Irgendwann beginnt sich eine Diskussion im Kreis zu drehen.
Deswegen hier der Versuch der Zusammenfassung der Beiträge und die sich daraus ergebenden möglichen Forschungsaufträge:
1. Die Anwesenheit von Angehörigen hat möglicherweise auf dieselbigen positive Auswirkungen: postuliert wird, daß Angehörige sich eingebunden und besser informiert fühlen, nah beim Patienten sein können, merken, daß alles für ihn getan wird. Ausserdem wird sichergestellt, daß das Team würdevoll (soweit dies die Maßnahmen zulassen) mit dem Patienten umgehen. Entscheidungen, wann aufzuhören ist, können möglicherweise zusammen getroffen werden. Die Angehörigen haben die Möglichkeit, Abschied zu nehmen.
2. Die Anwesenheit der Angehörigen hat für diese selber möglicherweise negative Auswirkungen: sie werden von dem Gesehenen möglicherweise traumatisiert. Auch wenn sie vorher dabei sein wollten, merken sie erst im Verlauf, was es bedeutet, bei einer CPR anwesend zu sein. Möglicherweise behalten sie das blaue, marmorierte Gesicht, das Alarmieren der Geräte und die Thoraxmassage immer vor den Augen. Möglicherweise werden sie während der CPR hysterisch und stören den Ablauf und die Konzentration- ist niemand da zur Betreuung, ist die Gefahr evtl. erhöht. Möglicherweise akzeptieren sie kein Aufhören der Rea-Maßnahmen wegen Exitus. Es ist möglich, daß sie aufgrund der für sie als brutal empfundenen Herzmassage bitten, die CPR frühzeitig abzubrechen, obwohl aus medizinischer Sicht Hoffnung besteht, weil sie das Leiden nicht mehr ertragen können.Grundsätzlich stellt sich die Frage, ob Angehörige bei der Mitentscheidung aufzuhören, nicht überfordert werden.

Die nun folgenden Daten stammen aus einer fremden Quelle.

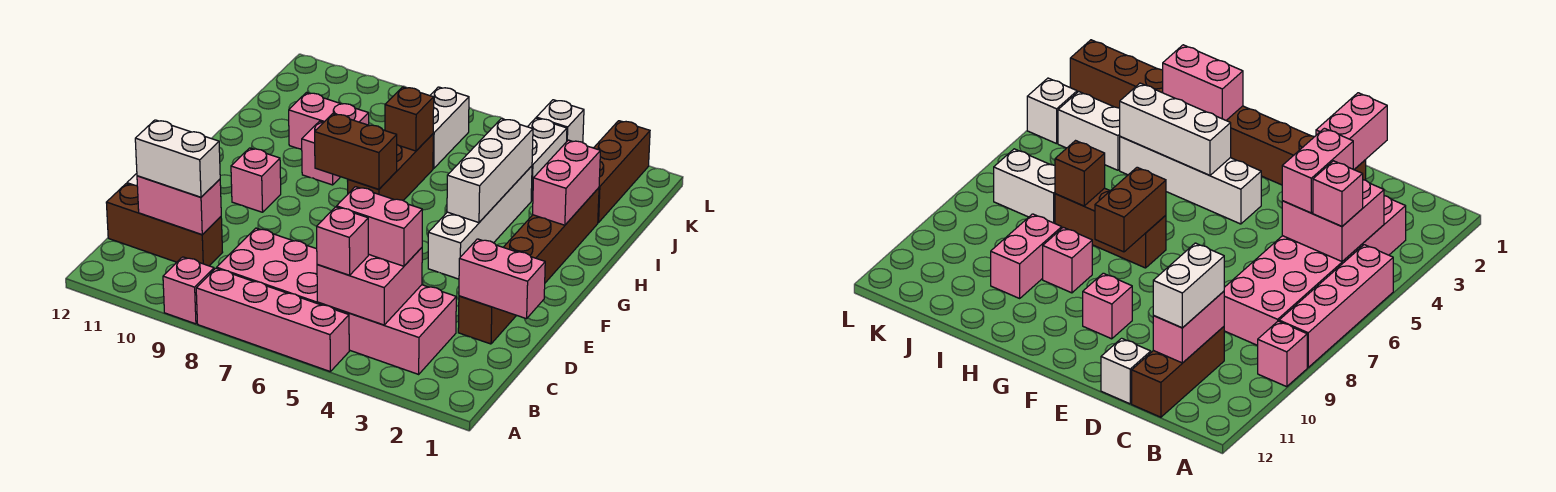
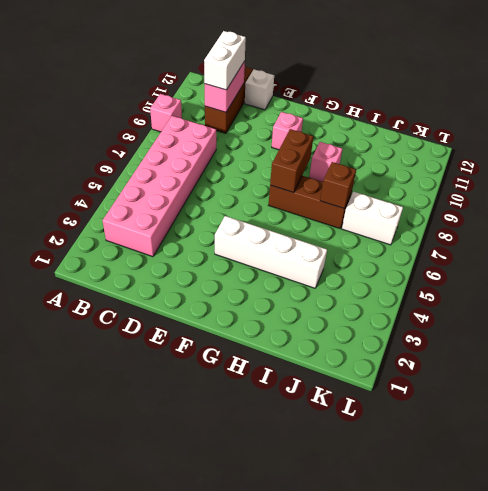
none -> pink brick A5:A8 level 1
none -> brown brick D2:I2 level 1
none -> pink brick I9:I10 level 1

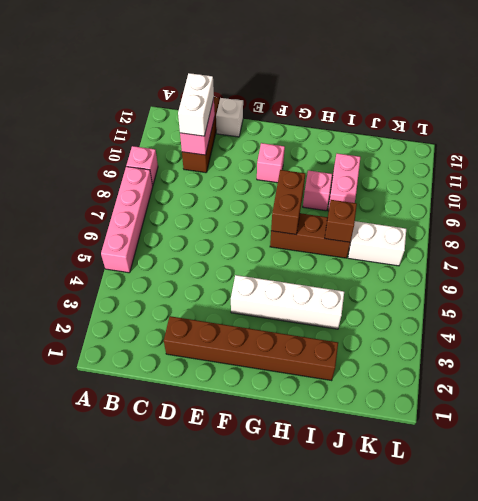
none -> pink brick B3:C8 level 1
none -> brown brick J2:L2 level 1
none -> white brick J4:K4 level 1

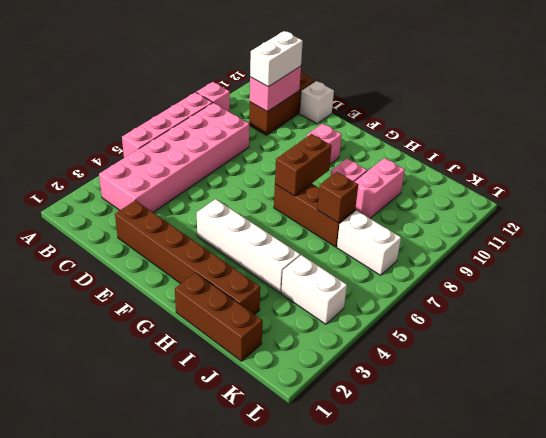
brown brick H1:J1 level 1 -> brown brick J2:L2 level 1
none -> white brick L4 level 1
none -> pink brick B4:C5 level 2
none -> pink brick D1:D2 level 2

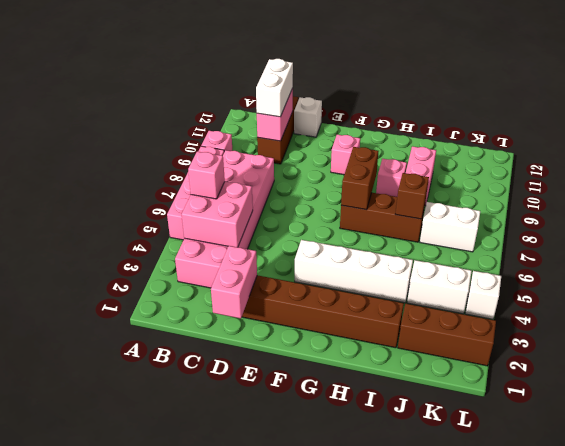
none -> white brick G4:I4 level 2
none -> pink brick H2:I2 level 2
none -> pink brick C4:C5 level 3

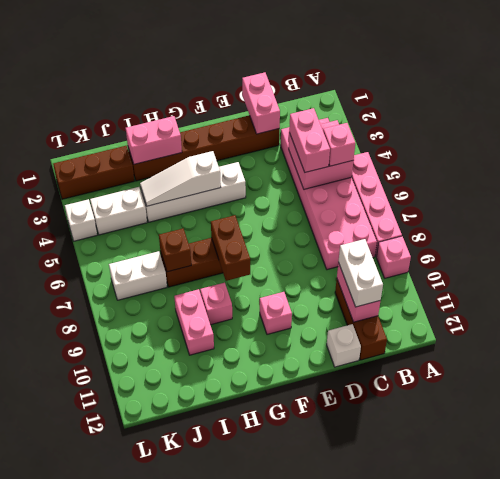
white slope G4:I4 level 2 top G -> white brick G4:I4 level 2

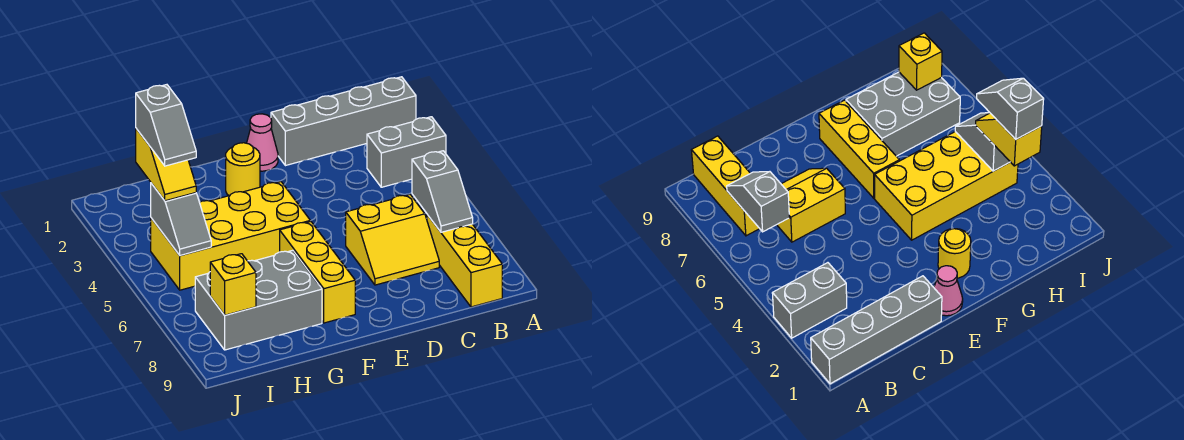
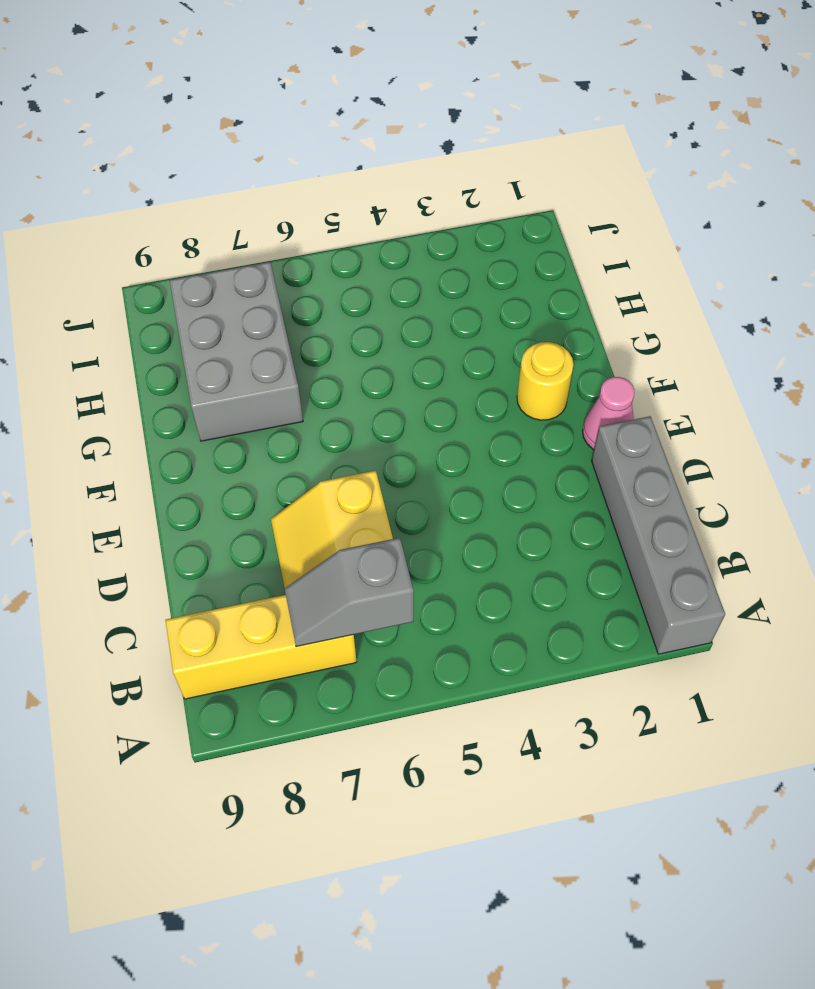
none -> grey brick A3:B3 level 1
none -> yellow brick F4:I5 level 1
none -> yellow brick F6:F8 level 1

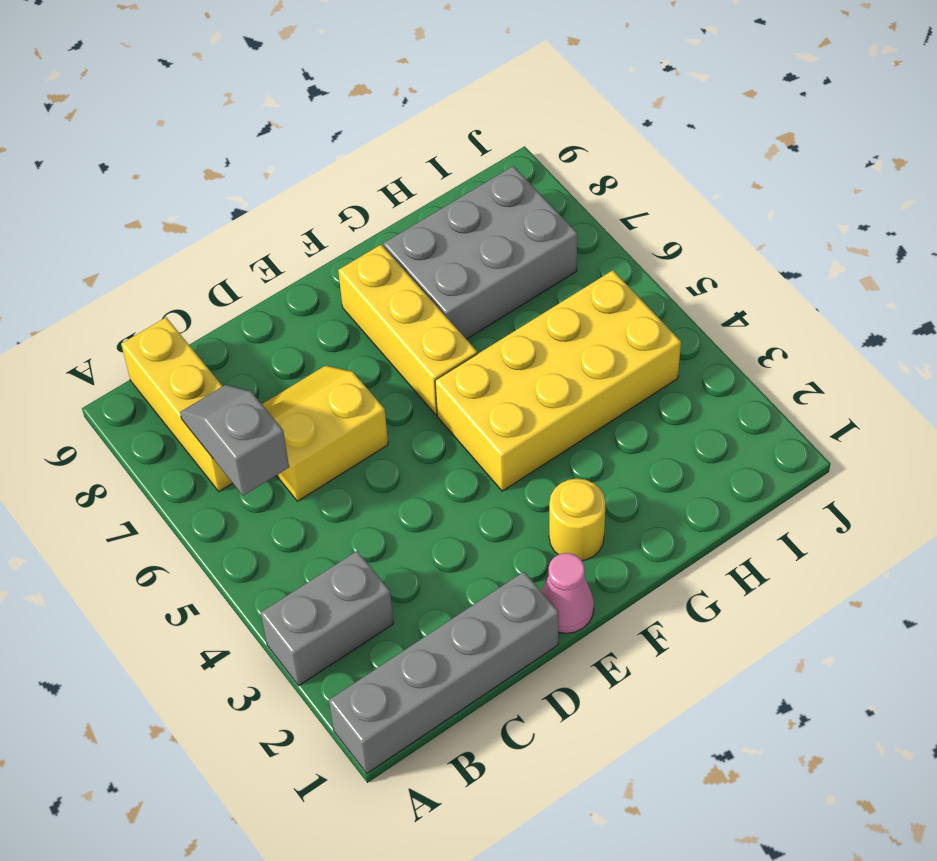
none -> grey slope I4:I5 level 2 top 4
none -> yellow brick I8 level 2
none -> yellow slope I3:I4 level 3 top 3

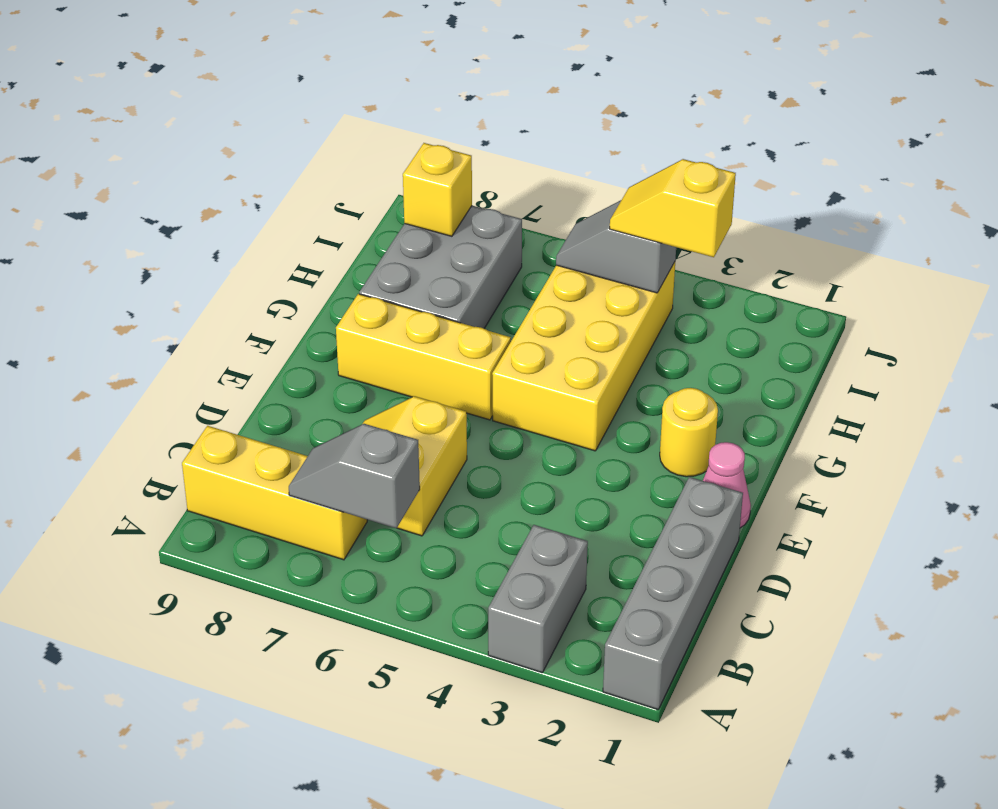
none -> grey slope I3:I4 level 4 top 3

3. Die Anwesenheit der Angehörigen hat möglicherweise negative Auswirkungen auf das Team: die Konzentration wird gestört; insbesondere unerfahrene Kräfte fühlen sich überfordert mit der Doppelbelastung CPR-Angehörigenbetreuung bzw. Beobachtet werden durch Angehörige. Die Situation entspannende, evtl. sogar humorvolle Sprüche, die nicht in böser Absicht, sondern dazu geäussert werden, um das Team in dieser Extremsituation zu entlasten, werden unpassend, die Situation verkrampft dadurch evtl.! Es besteht die Gefahr, daß Situationen wie eine schwierige Intubation etc. durch die Anwesenheit erst Recht außer Kontrolle geraten.
Fazit:
Alle genannten Faktoren sind ernst zu nehmende Aspekte und sollten als Diskussionsgrundlage ernst genommen werden. Da sie teilweise widersprüchlich sind, erscheint es kaum möglich, die pauschale Antworten zu finden. Das heisst, daß sich entsprechende Entscheidungen wohl nur von Fall zu Fall lösen lassen. Die Frage, die beantwortet werden muss, ist, nach welchen Kriterien entschieden werden sollte. Dazu schlage ich, soweit noch nicht vorhanden, folgende Forschungsfragen vor:
1. Möchten Angehörige überhaupt an der CPR teilnehmen und wenn ja, warum?
Sind sie sich dabei auch dessen bewußt,was sie erwartet?
2. Unter welchen Bedingungen ist es aus Sicht des Teams möglich, eine solche Anwesenheit leisten zu können?
3. Welche Erfahrungen gibt es in Bezug auf Anwesenheit von Angehörigen (Erfahrungen aus dem Ausland, aus Deutschland, aus dem Rettungsdienst etc.) Welche Schlussfolgerungen lassen diese Erfahrungen zu?
4. Was ist die Sicht der Ärzte? Würden sie unter welchen Bedingungen Angehörige zulassen?
5. Welche Kriterien lassen sich insgesamt aufstellen zur Entscheidung für oder gegen eine Anwesenheit von Angehörigen bei der CPR.
Insgesamt betrachtet kann man zu Schlussfolgerungen kommen wie man will. Wichtig ist immer, daß das gesamte Team mit der Entscheidung zur Anwesenheit von Angehörigen einverstanden ist und sie mitträgt.